I began my education at the 6th Petrograd classical gymnasium, where I stayed until the 3rd grade; then in 1888 I entered the naval corps and completed my education there in 1894. I transferred to the naval corps both at my own request and at the request of my father. I was a sergeant major, I was always first or second in my graduation, changing with my comrade with whom I entered the corps. He left the corps second and received the Admiral Ricord Award. I was 19 years old then. The corps established a whole series of bonuses for the first five or six to leave, and they were awarded according to seniority.

Upon leaving the corps in 1894, I joined the Petrograd 7th naval crew; stayed there for several months, until the spring of 1895, when he was appointed assistant watch chief on the armored cruiser Rurik, which had just completed construction and was preparing to depart abroad. Then I went on my first overseas voyage. The cruiser "Rurik" went east, and here, in Vladivostok, I went to another cruiser "Cruiser", as a watch commander, at the end of 1896. I sailed on it in the waters of the Pacific Ocean until 1899, when this cruiser returned back to Kronstadt. This was my first big voyage. In 1900 I was promoted to lieutenant and returned from this voyage as a watch commander. During my first voyage, the main task was often combat on the ship, but, in addition, I specifically worked on oceanography and hydrology. From that time on I began to engage in scientific work. I was preparing for a south polar expedition, but I did it in my free time; wrote notes, studied the south polar countries. I had a dream of finding the south pole; but I never got to sail the southern ocean.

Alekseevsky. How was your service upon your return? Have you entered the Academy?

Kolchak. No, I couldn't do that. When I returned to Petrograd in May 1899, I then went east again in December, already on a battleship, the battleship Petropavlovsk. He spent the summer in the naval cadet corps on the cruiser "Prince Pozharsky" and went to the Far East.

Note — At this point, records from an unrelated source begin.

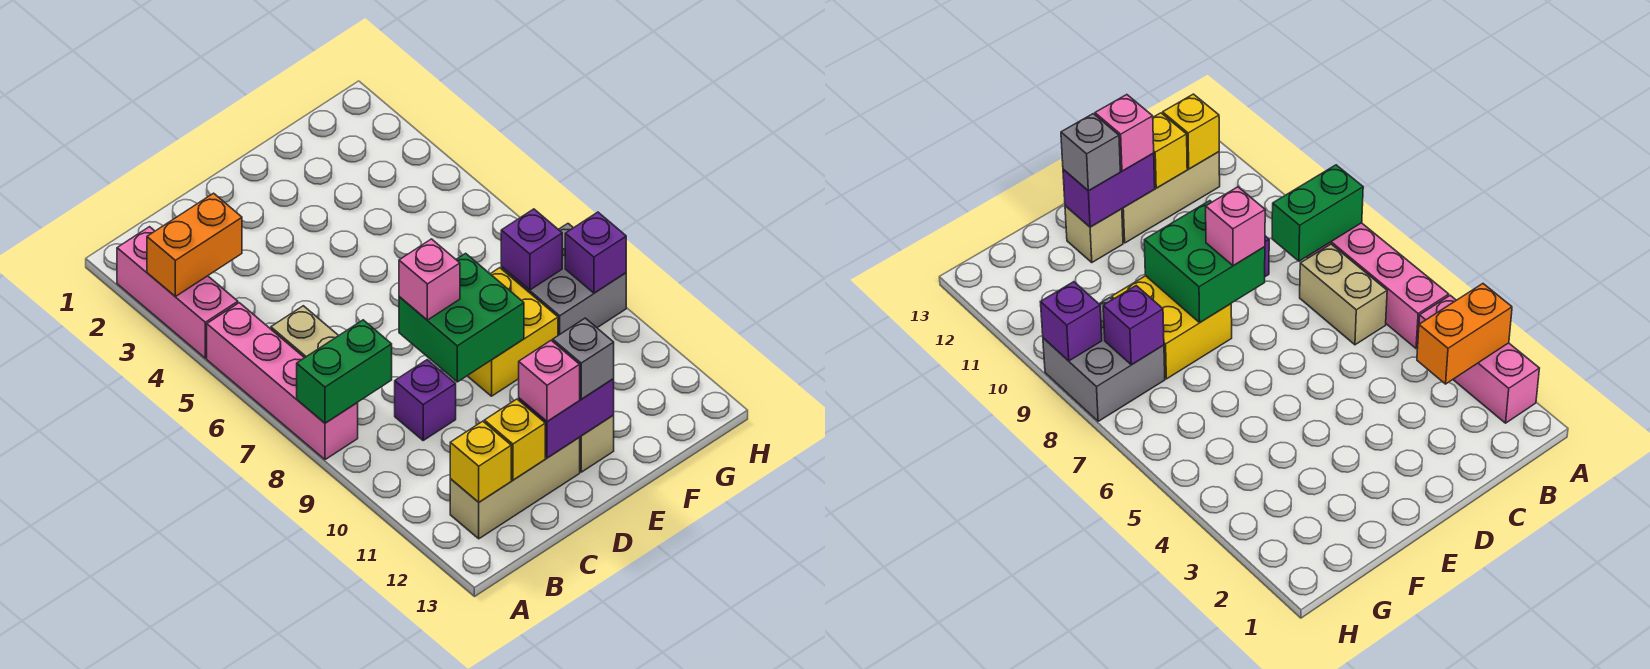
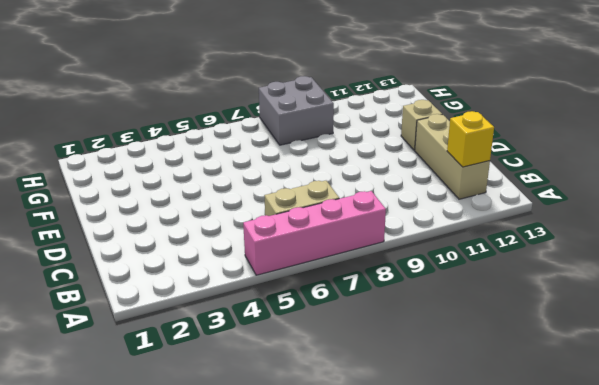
none -> pink brick A2:A4 level 1
none -> purple brick C9 level 1
none -> yellow brick E8:F9 level 1

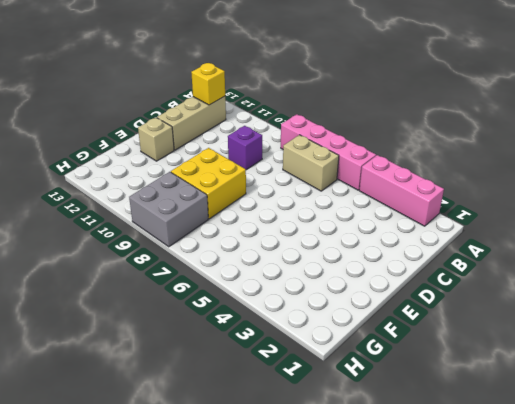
none -> orange brick A3:B3 level 2
none -> green brick A8:B8 level 2
none -> yellow brick C12 level 2

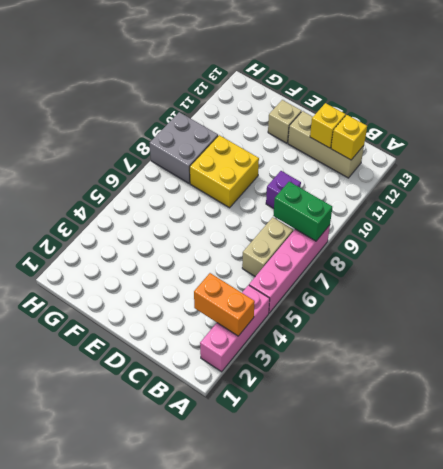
none -> green brick D8:E9 level 2
none -> purple brick D12:E12 level 2
none -> purple brick G8 level 2

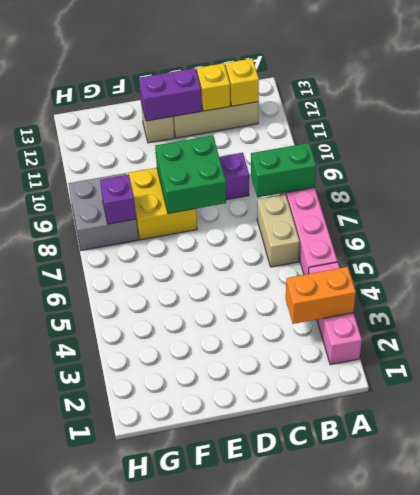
none -> purple brick H9 level 2
none -> pink brick D8 level 3
none -> pink brick D12 level 3

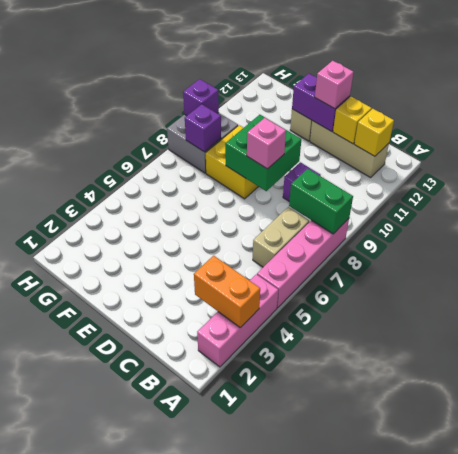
none -> grey brick E12 level 3

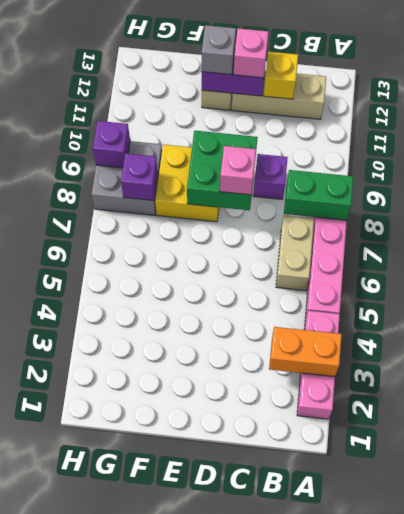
none -> yellow brick B12 level 2

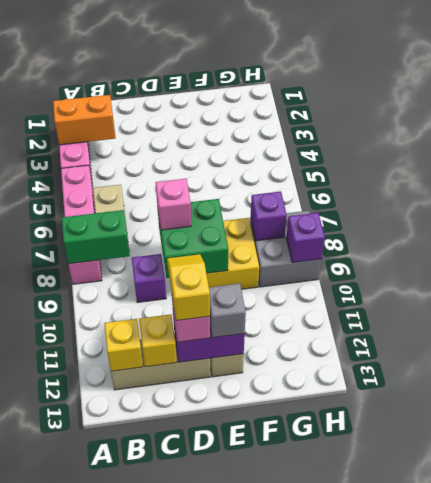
yellow slope D11:D12 level 4 top 12 -> none

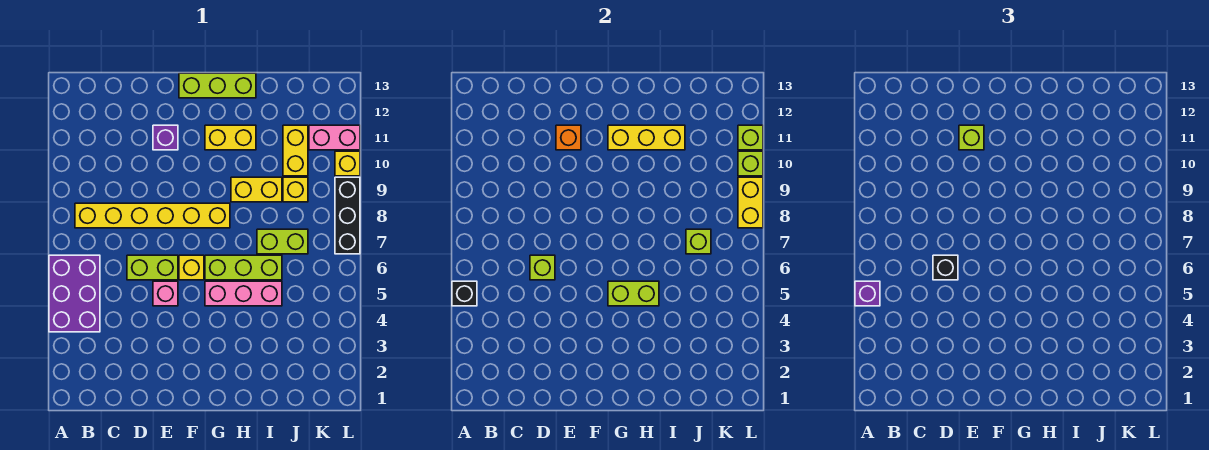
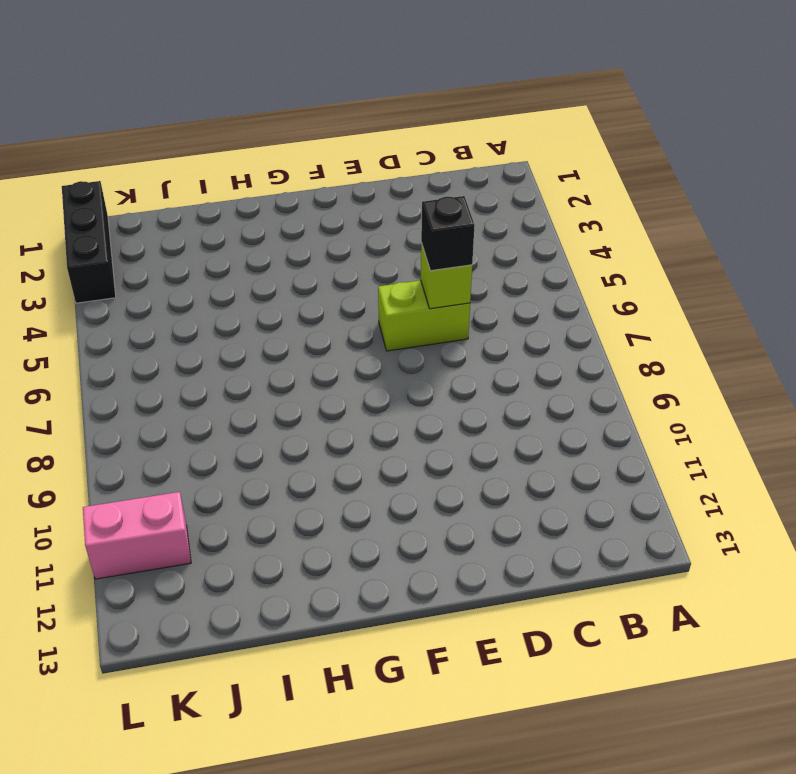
black brick L1:L3 level 1 -> black brick L7:L9 level 1
none -> purple brick A4:B6 level 1
none -> yellow brick B8:G8 level 1
none -> pink brick E5 level 1

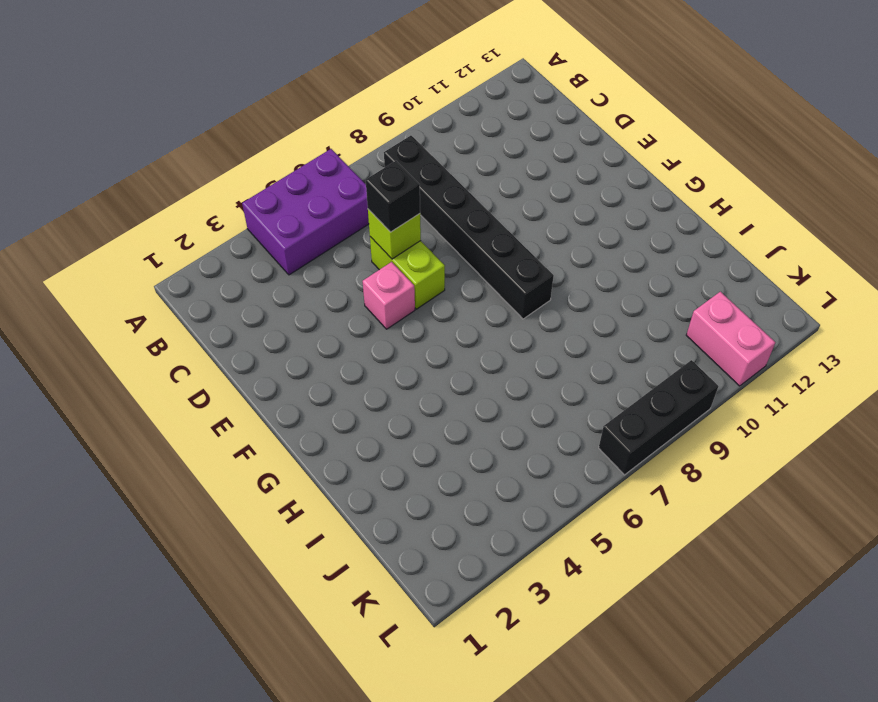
black brick B8:G8 level 1 -> yellow brick B8:G8 level 1
none -> purple brick E11 level 1
none -> yellow brick F6 level 1
none -> lime brick F13:H13 level 1

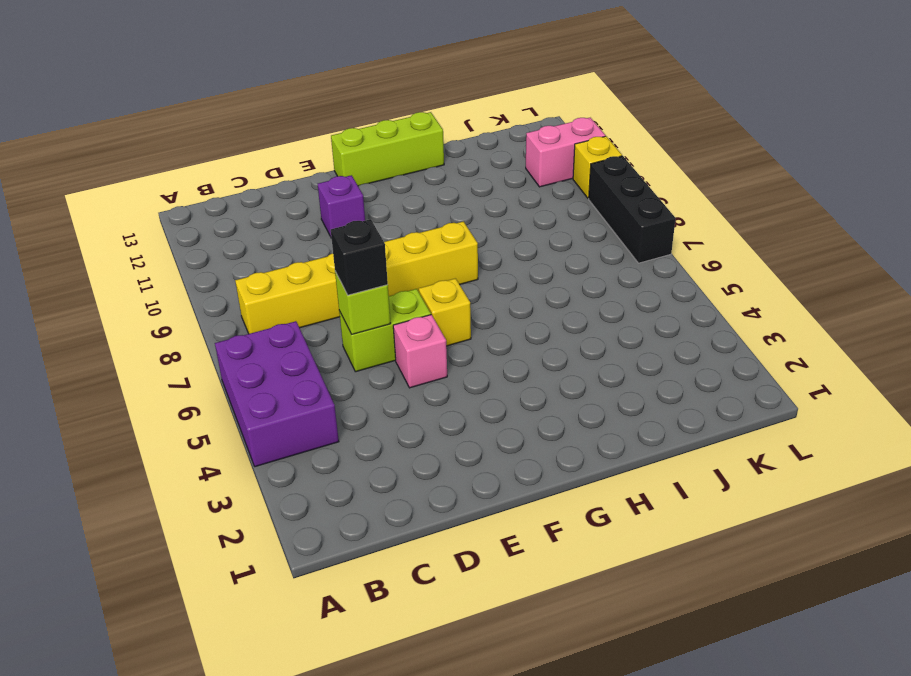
none -> pink brick G5:I5 level 1
none -> lime brick G6:I6 level 1
none -> yellow brick G11:H11 level 1

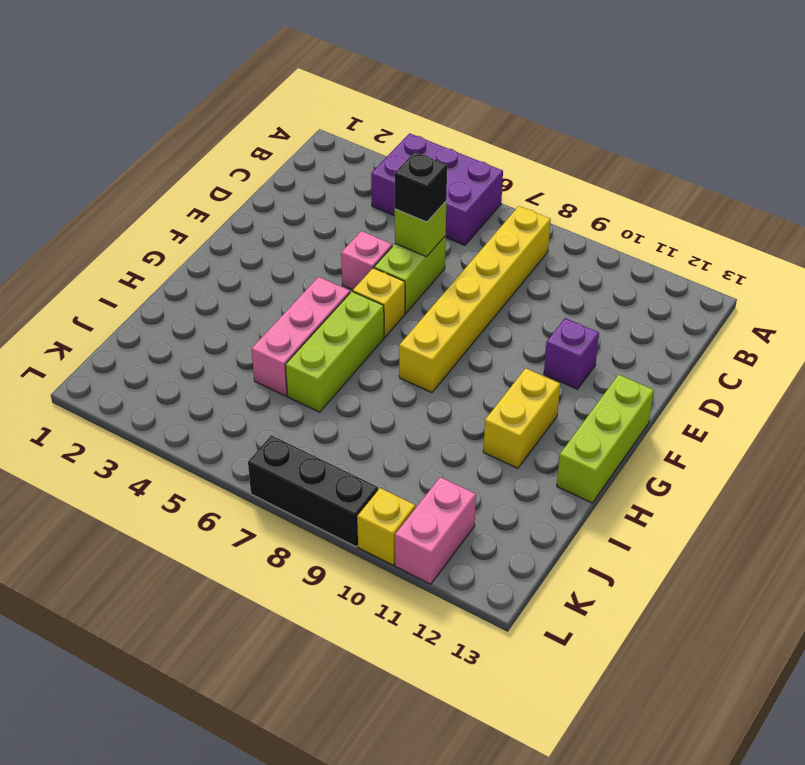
none -> yellow brick H9:I9 level 1
none -> lime brick I7:J7 level 1
none -> yellow brick J9 level 1

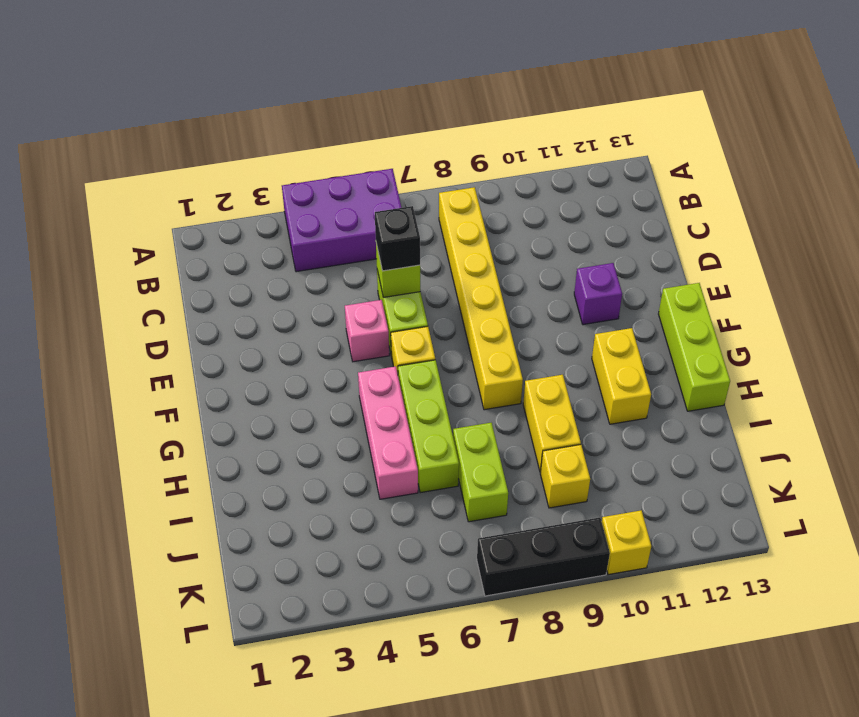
none -> yellow brick J10:J11 level 1
none -> pink brick K11:L11 level 1
none -> black brick A5 level 2

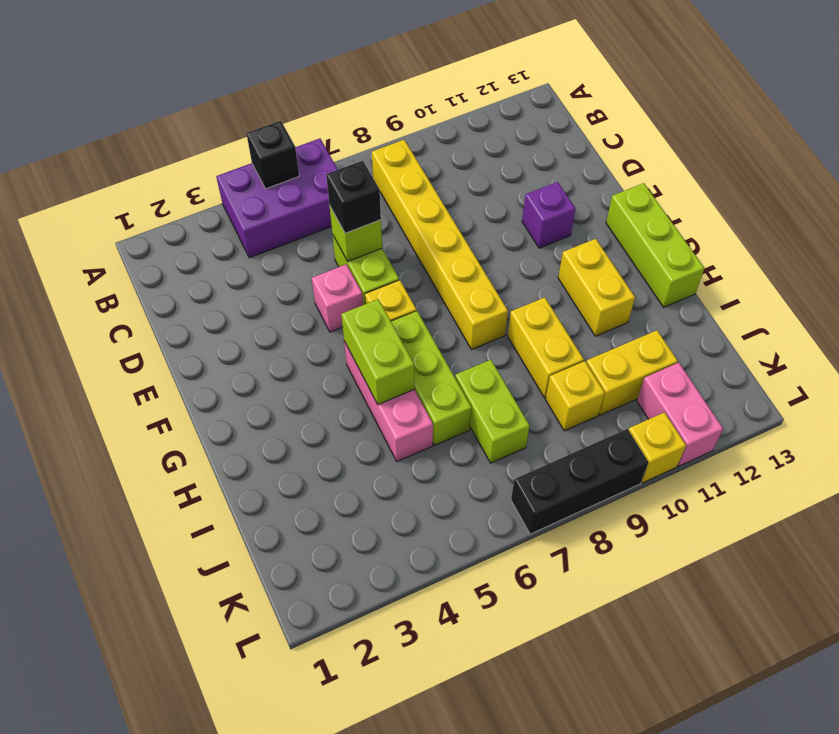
none -> orange brick E11 level 2
none -> yellow brick G11:I11 level 2
none -> lime brick J7 level 2

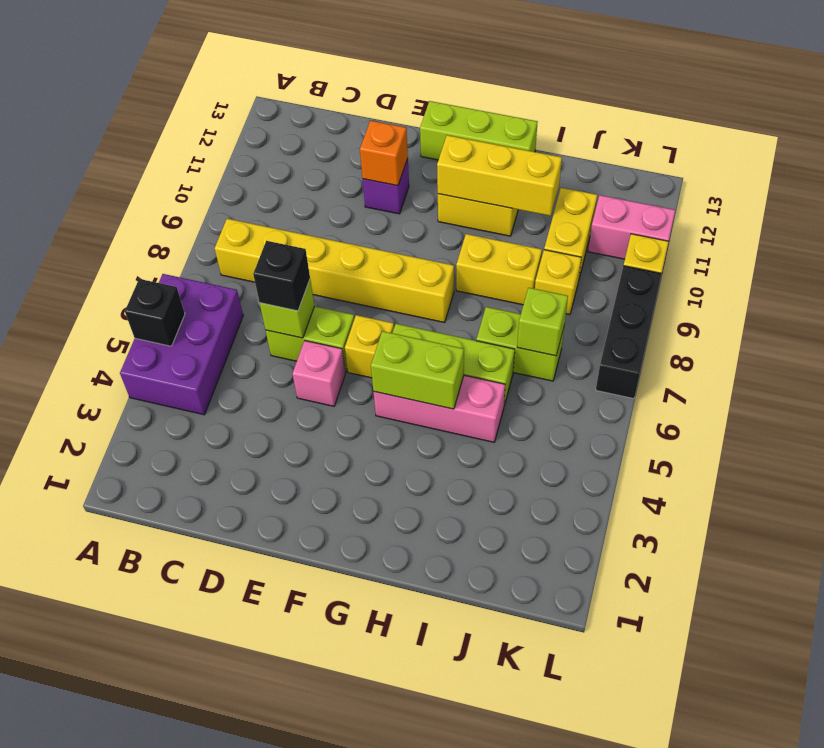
none -> yellow brick L8:L9 level 2
none -> lime brick L10 level 2
none -> lime brick L11 level 2

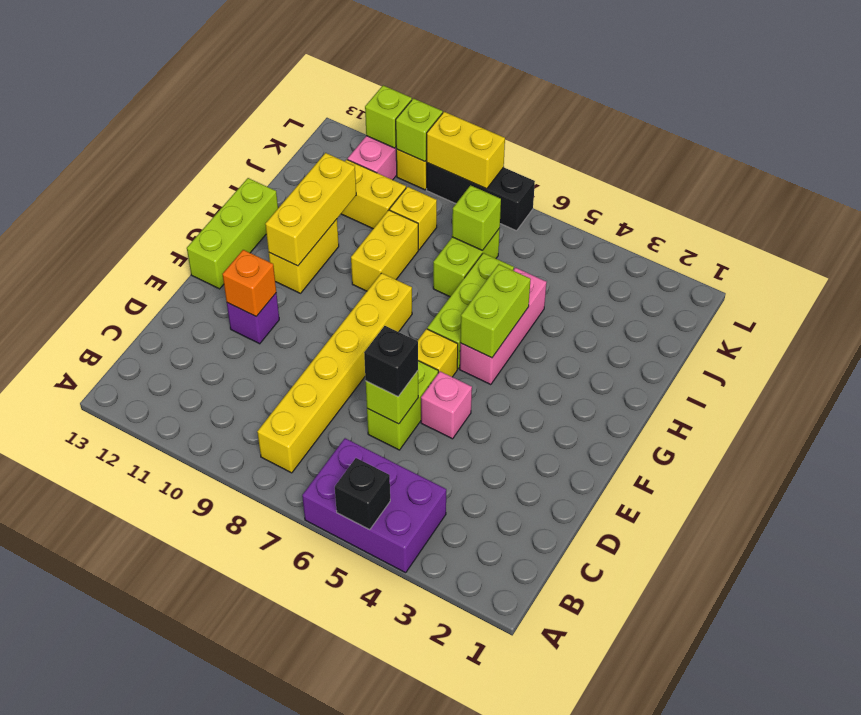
none -> purple brick A5 level 3
none -> lime brick E11 level 3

When I returned to Kronstadt in 1899, I met there with Admiral Makarov, who sailed on the Ermak on his first polar expedition. I asked to take me with him, but due to official circumstances he could not do this and “Ermak” left without me. Then I decided to go to the Far East again, believing that maybe I would be able to get on some kind of expedition - I was very interested in the northern part of the Pacific Ocean from a hydrological point of view. I wanted to get on some ship that goes to protect the seal fishery on the Commander Islands, the Bering Sea, and Kamchatka. I got to know Admiral Makarov very closely these days, since he himself worked a lot on oceanography.